The decision is still a point of no return for the industry and provides relief for hundreds of Amazonian families who live day to day with the noise, smell, and health effects of flaring. This case is important because it confirms the crimes of an industry that has profited at the expense of Ecuadorian Amazon and its people; many lives were taken too soon, aided by government complicity, neglect, and impunity. This ruling recognizes the violations of human rights and the rights of nature – violations that often seem only evident to those who are affected. Those who have seen their rivers run black with crude, who live under the “flames of death” that billow smoke and toxins into the air and those who watch the flares incinerate any insect or living creature that gets too close.

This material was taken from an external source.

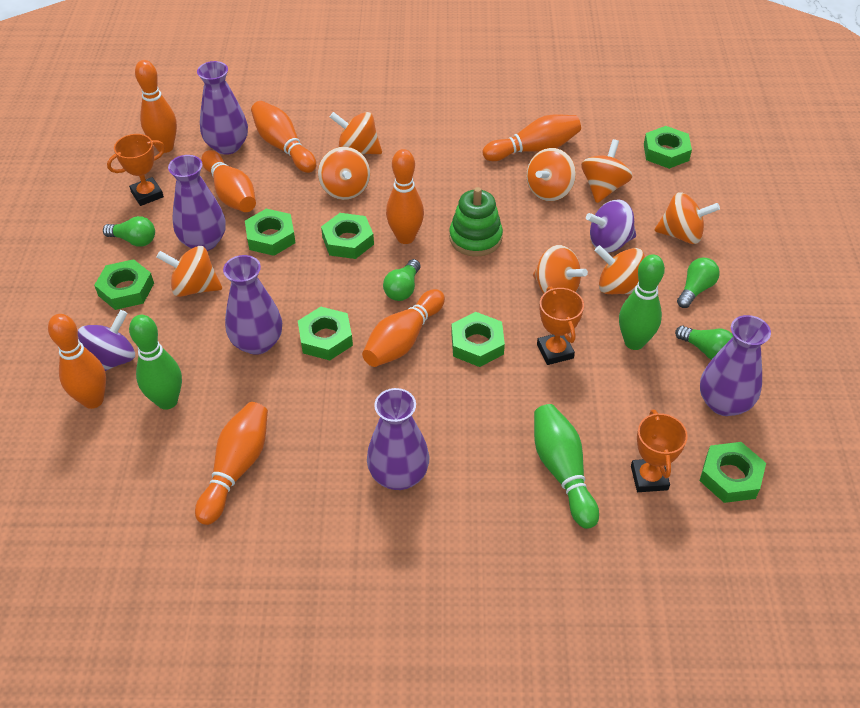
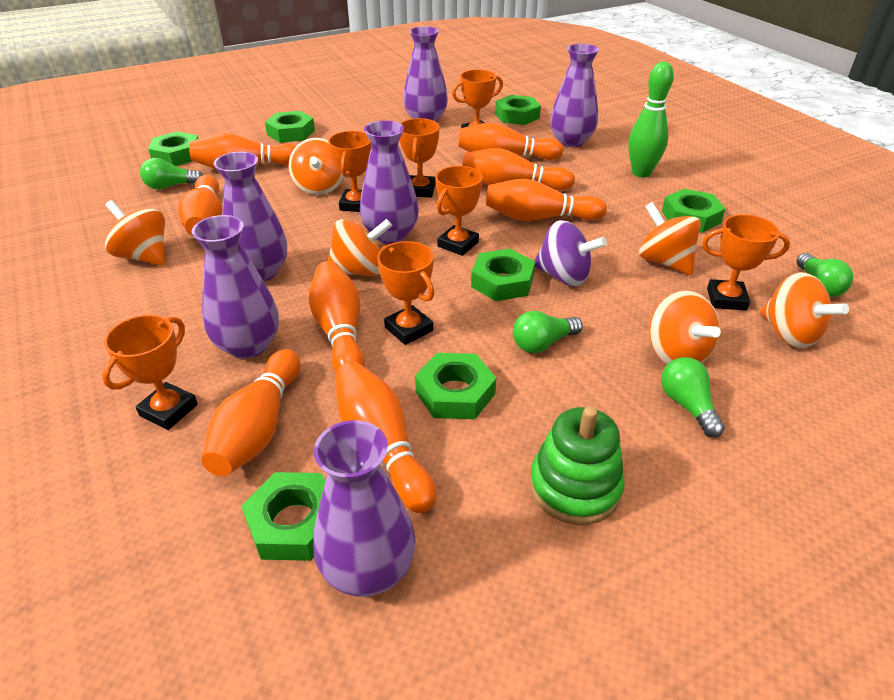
green bowling pin: 3 -> 1
orange spinning top: 8 -> 6
orange trophy: 3 -> 7
purple spinning top: 2 -> 1
purple vase: 5 -> 6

While we celebrate this victory, this is just one step in the struggle to keep it in the ground. Our partners will continue to resist until there is full and complete action, and an end to this industry in their communities “There is an inconsistency with the sentence issued in January that recognizes that the Ecuadorian government violated rights, the right to health, the right to a healthy and ecologically balanced environment, and the right to nature. The logical thing to do was provide adequate measures to redress these rights and restore them fully. We waited three months with the hope of a very sensible sentence, but this does not provide full reparation,” shared Pablo Fajardo, UDAPT attorney in a statement.

This ruling adds to the recent exclusion of trade finance for Ecuadorian crude due to environmental, social, and climate reasons from six top European Banks, and the bombshell report from the International Energy Agency last week which concluded that alignment on a 1.5°C pathway implies the end of investments in new fossil fuel supply and an end to new oil and gas development.

Extracting oil from the Amazon rainforest and all the consequent businesses of this industry, such as gas flaring, is becoming unsustainable for the economy after more than 50 years of being unsustainable for life. The ruling presents an obstacle to the plans of Guillermo Lasso, Ecuador’s newly inaugurated president who hopes to solve the country’s economic crisis by doubling oil production. But Ecuador’s oil dependence has never been sustainable for its economy, and it has never been sustainable for our Amazon. A country’s economy cannot rebound from a path of death and destruction. The Amazon that the government is carving up and calling “oil concessions,” are Territories of Life. The way forward is to listen to the voices of the youth who are fighting for future generations, and for a sustainable world and a balanced relationship with nature. It is our responsibility to continue to stand with these girls and fight alongside them to ensure respect for their rights and dignity.

This is a tribute to the nine Ecuadorian girls who finally extinguished fifty years of gas flaring in the Ecuador Amazon. We stand with you. The world and our planet thank you!